Wednesday, February 15, 2006

Nefertiti Chord Changes

A friend sent me a link to this post on the chord changes to "Nefertiti," a Wayne Shorter composition you may know from the Miles Davis album of the same name.

4 Comments:

Anonymous perezoso said...

Prefer Kind of Blue....after Kind of Blue, Davis becomes sort of diffused , overly abstract...I think Bill Evans added something the later groups lacked....Shorter could play tho.... Speak no Evil...Footprints..he's sort of Trane Jr.....in some sense the early bop of Parker and Gillepsie was weirder, spookier...chromaticism and technique often preferable to modes and blues ala Miles

.modality gets old....it had to come into existence, but by 70s everything is modal, even rock like Steely Dan ....modality can only be done very subtlely methinks; the bad composer-musician (say Copland and most of the minimalists) overuses it ...or uses it in a cheap fashion like hippie rockers..(wow man, lydian)...Debussy knew how to use modes but also overindulges sometimes...Milhaud.....Stravinsky, too, especially later like Dumbarton Oaks, rather classical and then a few tasty bursts of modality...Trane of of course a master of modality; occasionally overindulgent, but at his best that IS the marvelous... sort an Einstein of music as de koonig once said...

2/27/2006 9:04 PM  
Blogger Carl said...

I get really confused when I try to think about which music is more abstract than which; there are probably many different ways of being abstract.

Nefertiti is one of the most abstract songs you'll ever hear, and an early suggestion of how abstract jazz would become in the 1970s, composition-driven ECM stuff.

Kind of Blue is my favorite Bill Evans, probably the only stuff I really like--he usually sounds kind of tense to me, like Brad Mehldau.

Wayne Shorter is the best; his high-school saxophone case said "Mr.
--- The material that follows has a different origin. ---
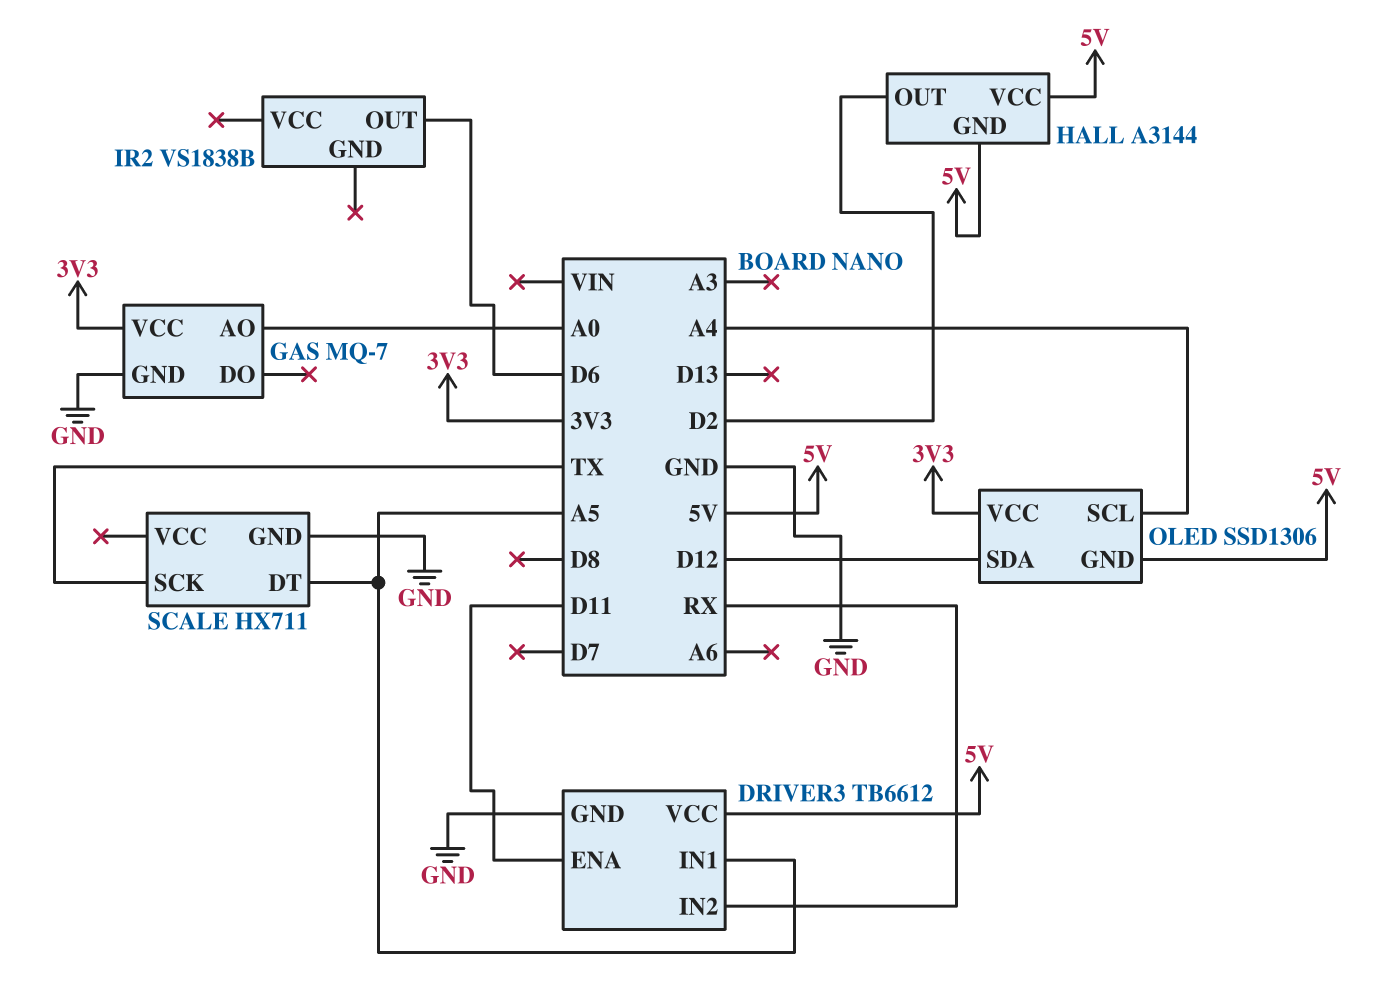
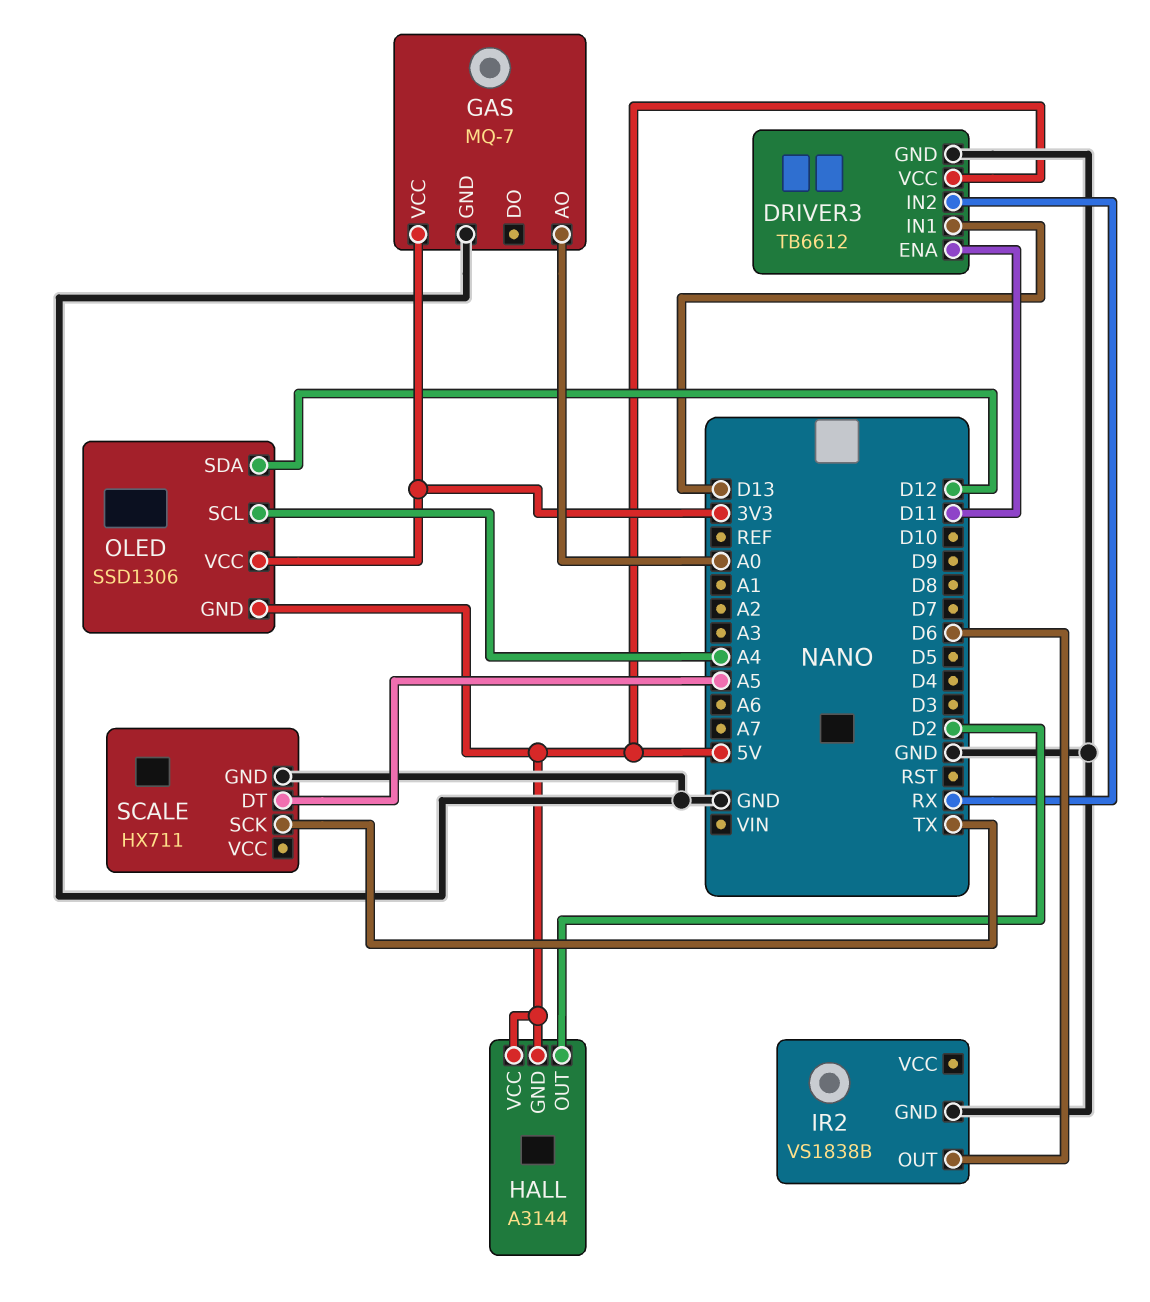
DRIVER3 pin IN1: A5 -> D13
IR2 pin GND: none -> GND

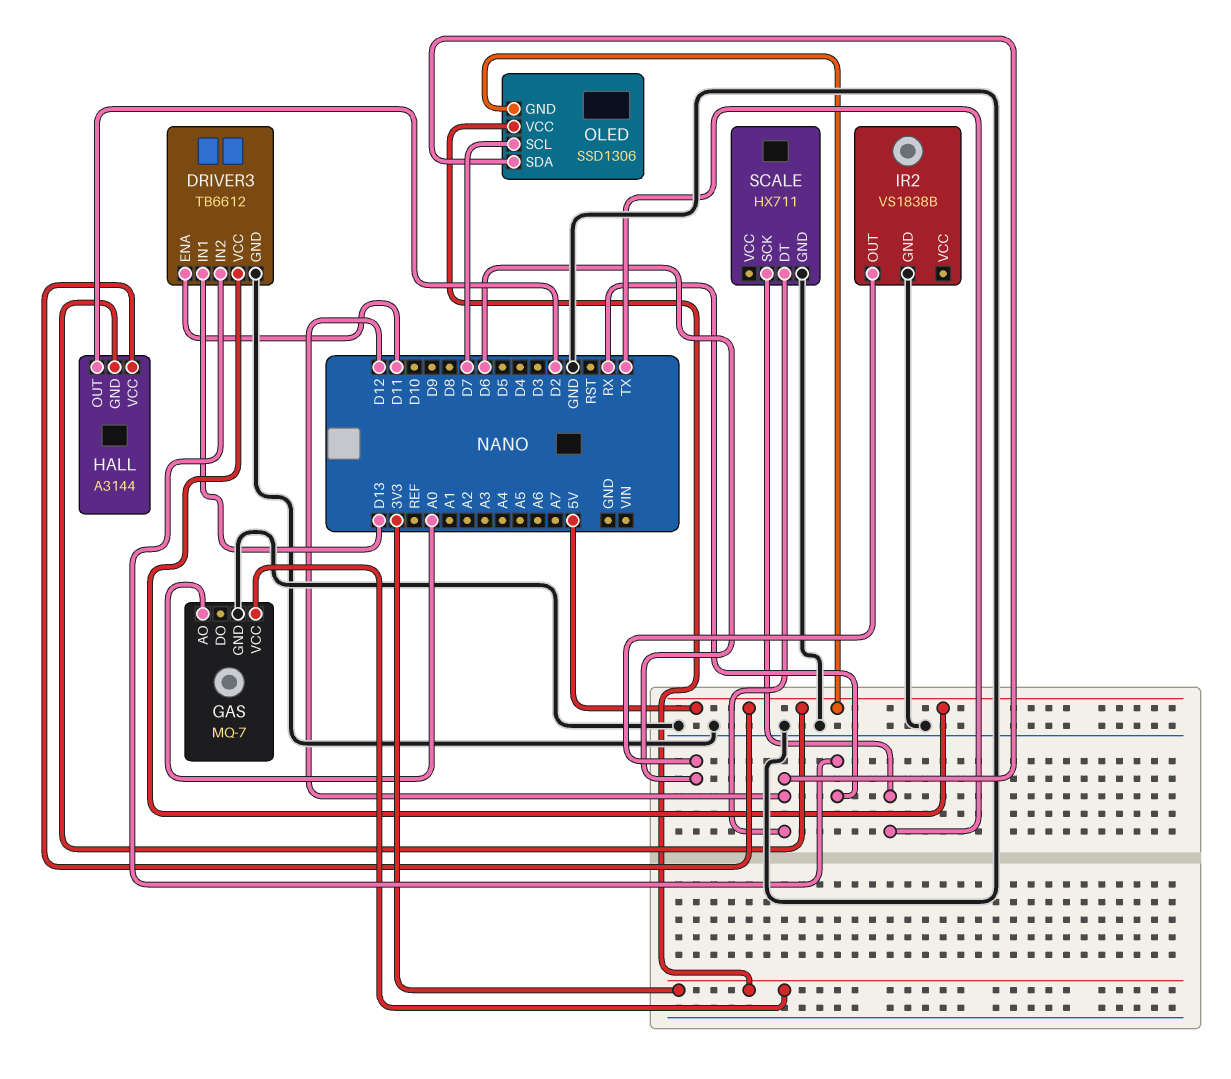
OLED pin SCL: A4 -> D7
SCALE pin DT: A5 -> D12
Weird"; his style, unlike Coltrane's, is unlearnable.

Mini-mode: a lot of 70s stuff is pentatonic-based, and not just major and minor.

Weather Report does it all, but Zawinul's improvisations sound, to my ear, based on (often shifting) pentatonics.

I guess I also thought of Debussy as a pretty pentatonical dude, though I suppose also a master of the Ionian mode (it is *totally* a mode and not the same thing as the major scale when in Debussy's writing!).

Cool that you know lydian-oriented hippie rockers. I tend to roll with the lydian b7 crew. It is bold to attempt to refer to the sixites without using a b7.

Steely Dan is my favorite rock music, but I've often felt that their chord changes reflect 40s/50s jazz way more than the stuff that other, more legitimately jazz-descended, fusion artists were doing.

Thanks for your suggestions!

3/01/2006 10:17 PM  
Anonymous pz said...

i enjoy some of Mr. Shorter's playing. Very crisp, controlled. Speak no Evil is not bad: (Toots Thielemans versions of Shorter are enjopyable too--in some sense decent jazz on chromatic harm. quite pleasantly surreal. But then I also listen to like Djanjo and Stephan Grappeli with appreciation--tho its dark and sort of odd)

But as I said, in some sense I prefer the pre-modal bop of Parker to both Shorter and Trane. Sonny Rollins too like Bird has that sort of melodic, ironic sense that the more modal players sometimes seem to lack. Parker always has a melody, a motif and is not merely shredding scales--and a sense of chromaticism which I think is indispensable to jass...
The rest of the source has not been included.